Feature

Are digital cameras doomed?

Now that smartphones boast serviceable cameras of their own, sales of standalone point-and-shoots are plummeting

In January 2012, Eastman Kodak, the iconic film and camera company, filed for Chapter 11 bankruptcy protection after years of losses as customers switched from film to digital photography.

In the year and a half since, Kodak has stopped making cameras, sold many of its patents to Facebook, Google, and other tech giants, and finally, earlier this year, sold its film business to pay its pension obligations and emerge from bankruptcy, a move that seemed to symbolize the final nail in the coffin for the film-camera industry.

Now, just months later, digital camera companies are facing similar struggles, as consumers eschew their cheap digital point-and-shoots for smartphones, which continue to boast better and better quality cameras with each new model.
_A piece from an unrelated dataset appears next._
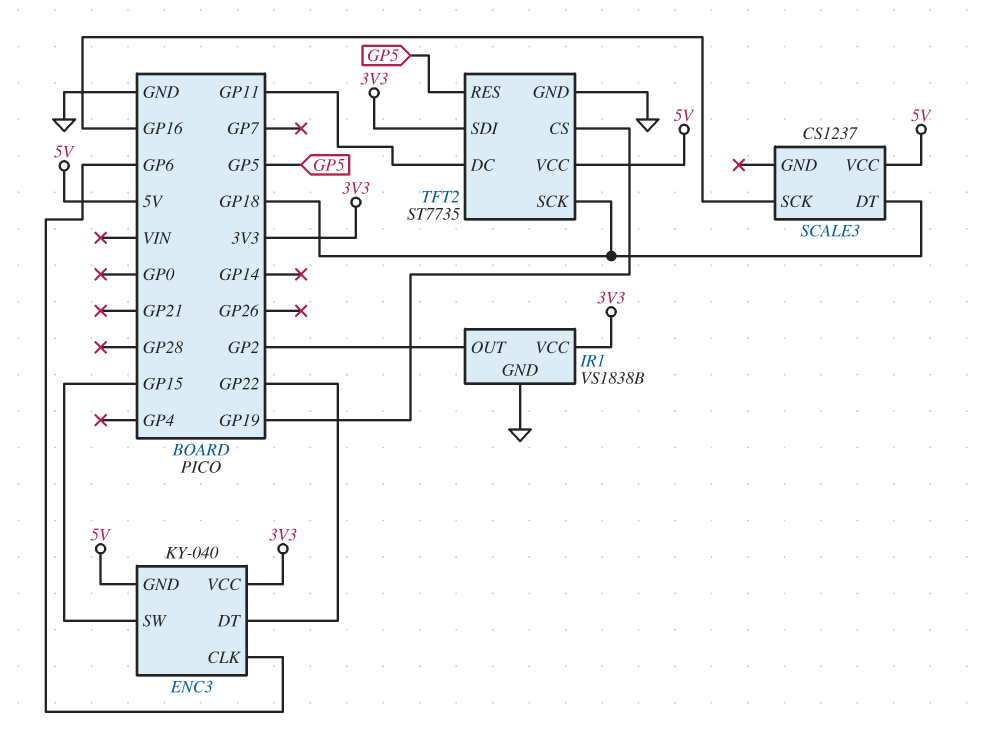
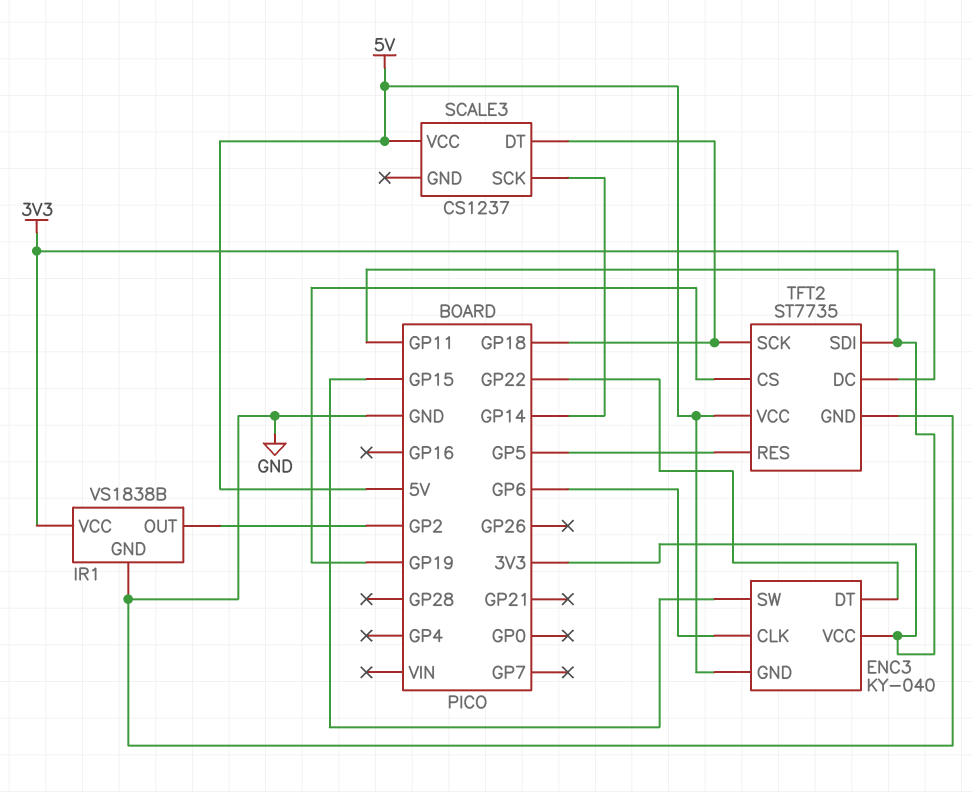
SCALE3 pin SCK: GP16 -> GP14

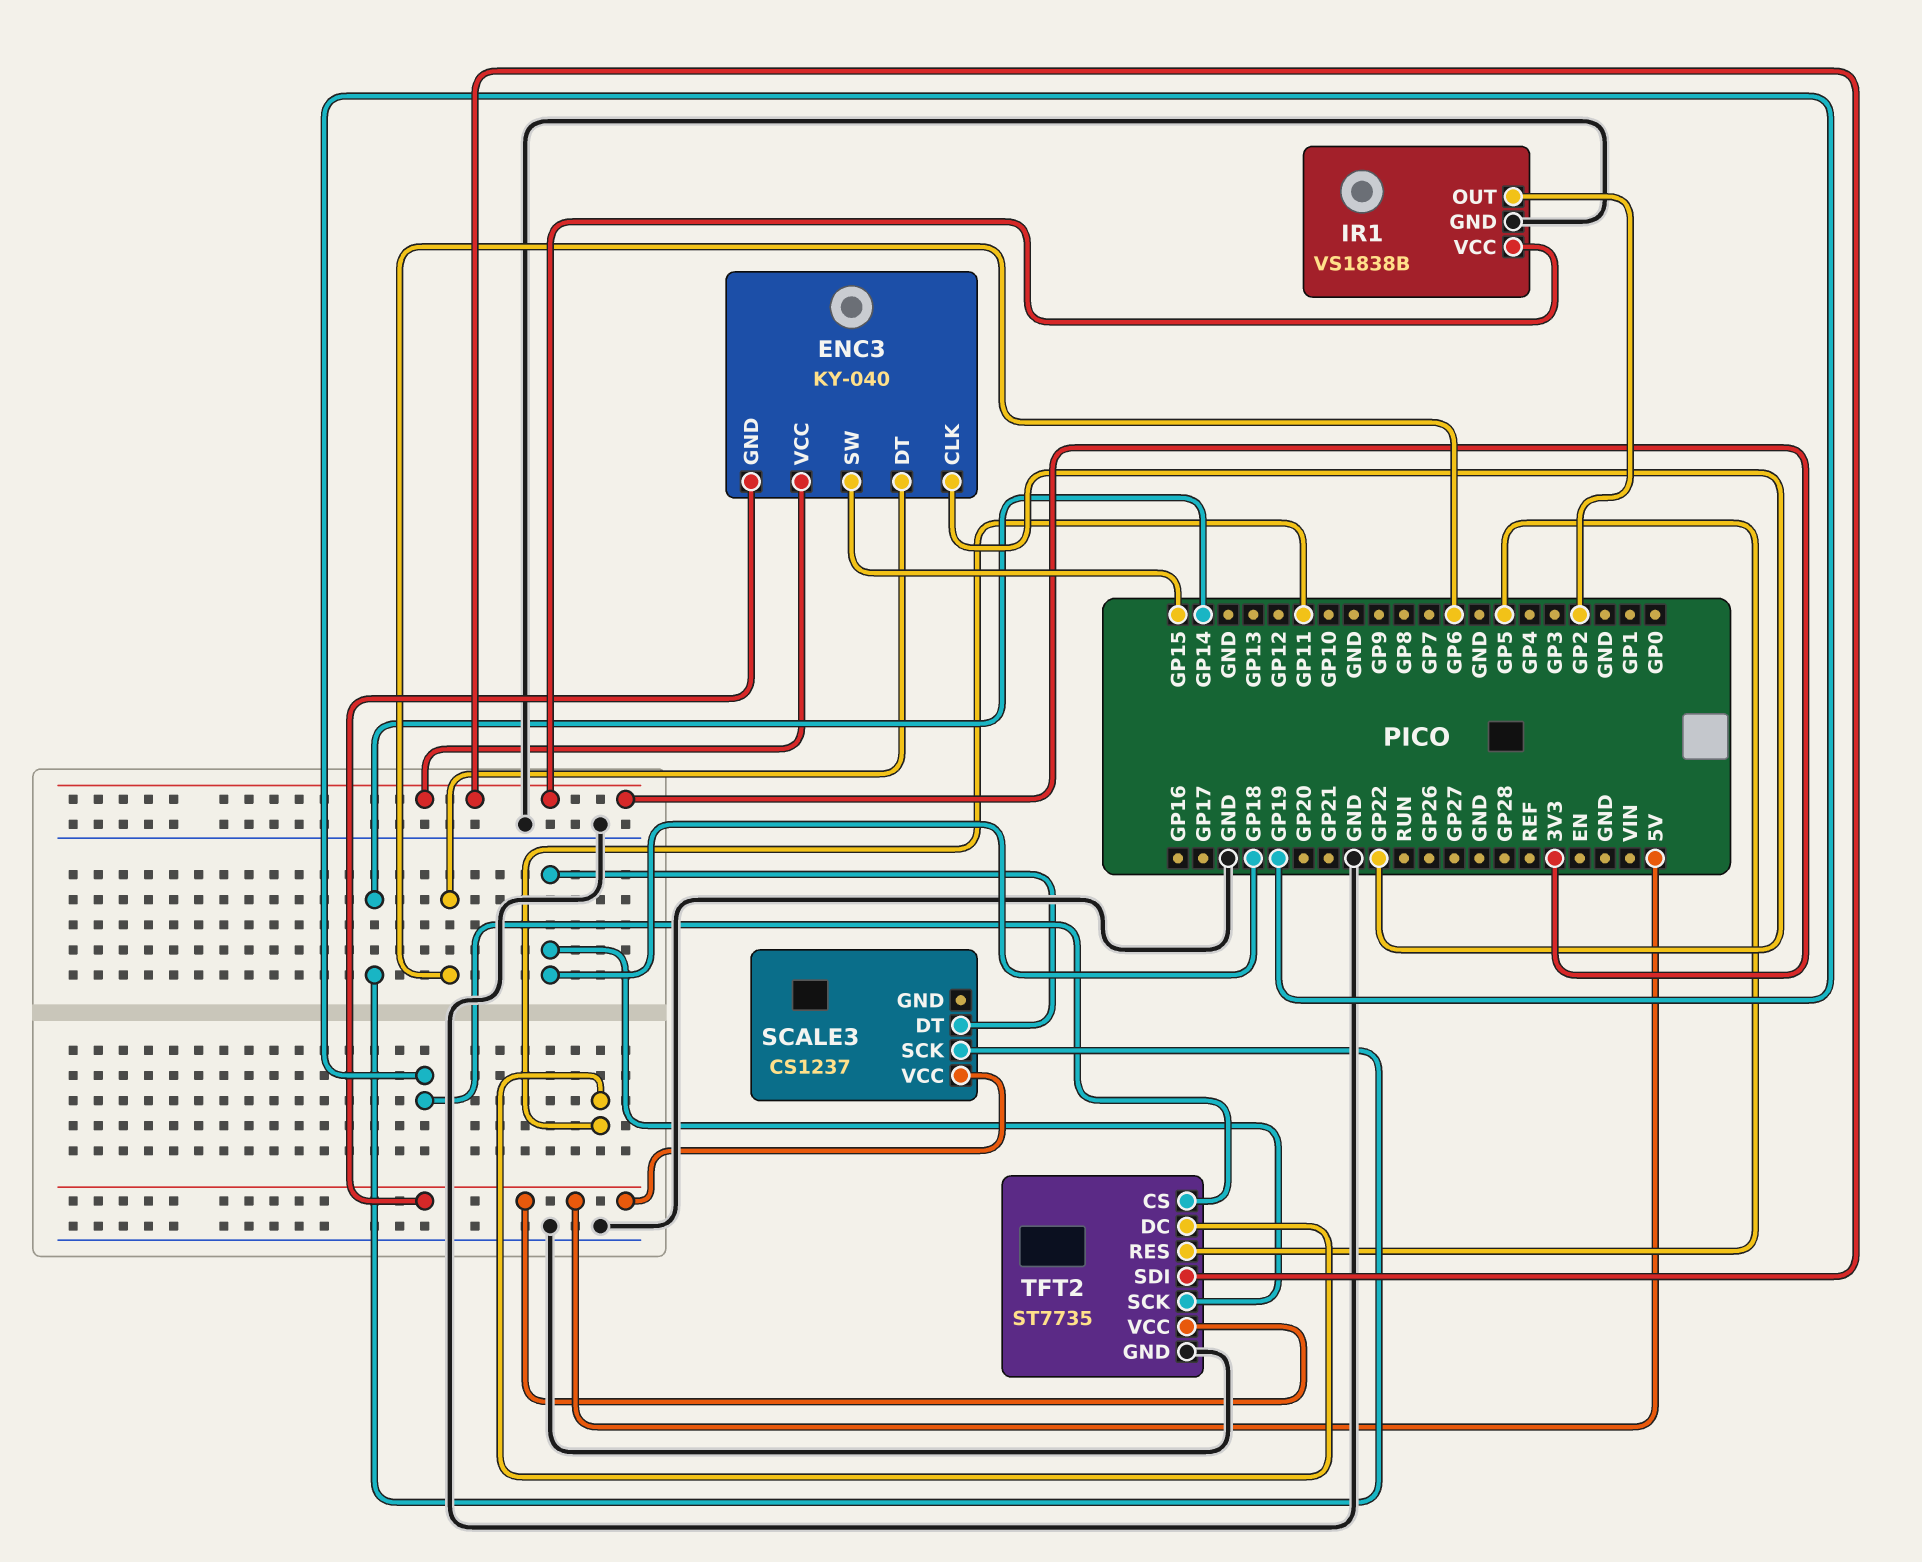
ENC3 pin CLK: GP6 -> GP22
ENC3 pin DT: GP22 -> GP6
Global shipments of compact digital cameras fell 42 percent in the first five months of 2013, says a study by Camera and Imaging Products Association.

Most of the big brands are reducing the number of entry-level cameras and shifting focus to higher-end models, with stronger zooms and larger sensors not available on smartphone cameras. But by shifting in unison, the industry could be creating a new set of challenges. "[A]s manufacturers crowd the high end of the market, prices could plunge and erode profit margins," industry analysts tell The Wall Street Journal. "Price competition could spill over into the extremely profitable SLR market, which is dominated by the two-biggest camera makers, Canon and Nikon Corp."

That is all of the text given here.